Article Text

FRI0074 The Patient Global Assessment of Disease Activity in Rheumatoid Arthritis: Identification of Underlying Latent Factors Using Principal Components Analysis
  1. D.N.V. Challa,
  2. Z. Kvrgic,
  3. C.S. Crowson,
  4. E.L. Matteson,
  5. T.G. Mason,
  6. S.T. Persellin,
  7. C.J. Michet Jr.,
  8. T. Wampler Muskardin,
  9. K. Wright,
  10. J.M. Davis III
  1. Rheumatology, Mayo Clinic, Rochester., Rochester., United States


Background The patient global assessment of disease activity is a crucial component of validated disease activity scores, response criteria, and the ACR/EULAR definition of remission in rheumatoid arthritis (RA). Recent work has shown that the patient global reflects persistent undifferentiated symptoms of pain, fatigue, and functional disability, occasionally despite seeming attainment of low inflammatory disease activity. The absence of a conceptual framework for evaluating patients in this scenario is a critical barrier to improving patient-centered outcomes.

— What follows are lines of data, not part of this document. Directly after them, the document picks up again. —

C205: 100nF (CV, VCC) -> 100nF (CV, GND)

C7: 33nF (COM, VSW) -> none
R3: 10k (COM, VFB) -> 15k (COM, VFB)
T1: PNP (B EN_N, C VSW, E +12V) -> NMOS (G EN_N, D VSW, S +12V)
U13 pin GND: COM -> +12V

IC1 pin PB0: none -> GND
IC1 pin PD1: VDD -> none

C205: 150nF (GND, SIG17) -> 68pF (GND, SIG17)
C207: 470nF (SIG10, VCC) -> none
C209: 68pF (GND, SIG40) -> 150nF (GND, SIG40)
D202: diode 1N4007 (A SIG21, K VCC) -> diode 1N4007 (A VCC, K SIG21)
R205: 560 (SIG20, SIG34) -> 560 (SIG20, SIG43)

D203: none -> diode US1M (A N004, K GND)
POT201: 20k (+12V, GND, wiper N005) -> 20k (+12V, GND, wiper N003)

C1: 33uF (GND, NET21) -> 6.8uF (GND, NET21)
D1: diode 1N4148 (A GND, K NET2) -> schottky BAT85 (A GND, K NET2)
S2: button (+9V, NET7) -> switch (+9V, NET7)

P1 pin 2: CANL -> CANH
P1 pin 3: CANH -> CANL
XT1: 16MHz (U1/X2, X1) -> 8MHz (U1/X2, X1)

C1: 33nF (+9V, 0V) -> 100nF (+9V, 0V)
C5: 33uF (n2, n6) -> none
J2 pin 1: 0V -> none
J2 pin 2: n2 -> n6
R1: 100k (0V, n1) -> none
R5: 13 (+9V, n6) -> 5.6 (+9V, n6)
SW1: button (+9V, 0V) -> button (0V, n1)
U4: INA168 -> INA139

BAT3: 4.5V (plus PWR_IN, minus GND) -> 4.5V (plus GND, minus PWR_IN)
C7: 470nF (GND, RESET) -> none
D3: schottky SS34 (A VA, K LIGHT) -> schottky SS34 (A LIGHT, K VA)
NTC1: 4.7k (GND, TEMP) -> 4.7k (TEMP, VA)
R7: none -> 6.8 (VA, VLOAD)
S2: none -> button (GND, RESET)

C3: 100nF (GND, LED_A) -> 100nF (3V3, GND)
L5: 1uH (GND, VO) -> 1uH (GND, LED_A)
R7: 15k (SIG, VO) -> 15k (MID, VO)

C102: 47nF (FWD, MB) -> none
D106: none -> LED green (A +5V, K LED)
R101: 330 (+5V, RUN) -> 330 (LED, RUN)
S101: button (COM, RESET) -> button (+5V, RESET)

Objectives To identify underlying latent factors driving the patient global assessment of disease activity using a quantitative, multivariable data reduction approach.

Methods This was a prospective cross-sectional study of 70 patients with RA fulfilling the ACR/EULAR 2010 classification criteria. Data were collected from the most recent rheumatology visit, including the patient and provider global assessments of disease activity (0–100 mm), tender and swollen joint counts, and current RA drug therapies. The patient sample was stratified to include 50 “discordant” patients (i.e., patient global assessments of disease activity were ≥25 mm higher than the provider global assessments) and 20 “concordant” patients. Co-morbid anxiety, depression, osteoarthritis, and fibromyalgia by provider diagnosis were abstracted from the complete electronic medical records. Participants completed several validated patient-reported outcome measures (PROMs), including measures of pain and pain interference, fibromyalgia, physical function, ability to participate, anxiety, depression, and fatigue. Data were evaluated using exploratory principal component analysis (PCA) as a data reduction method to determine the latent constructs in the data. Linear regression models were then used to determine the variability in patient global assessment explained by the PCA scores.

Results The 70 patients had a mean age of 61 years, mean RA duration of 8.0 years, and 73% were female. The mean Clinical Disease Activity Index was 12.9. The mean (SD) for the patient global assessment of disease activity was 44.6 (22.7) and for the provider global assessment was 20.1 (17.7). PCA yielded 8 factor scores that represented domains of pain, fatigue, anxiety, depression, advanced age and degenerative arthritis, physical disability, fibromyalgia, and unknown. Linear regression analysis showed that pain explained the greatest variability in the patient global assessment of any of the factor scores (adjusted R-squared value: 0.06). The factor scores for pain, depression and anxiety, inability to participate, fibromyalgia, and advanced age were all significantly associated with the patient global assessment and altogether explained 33% of the variability in the patient global assessment.

Conclusions Pain, depression and anxiety symptoms, inability to participate, fibromyalgia, and advanced age are key drivers of the patient global assessment. Future studies are warranted to develop a standardized approach to management of these factors toward the realization of patient-centered treat-to-target strategies for RA.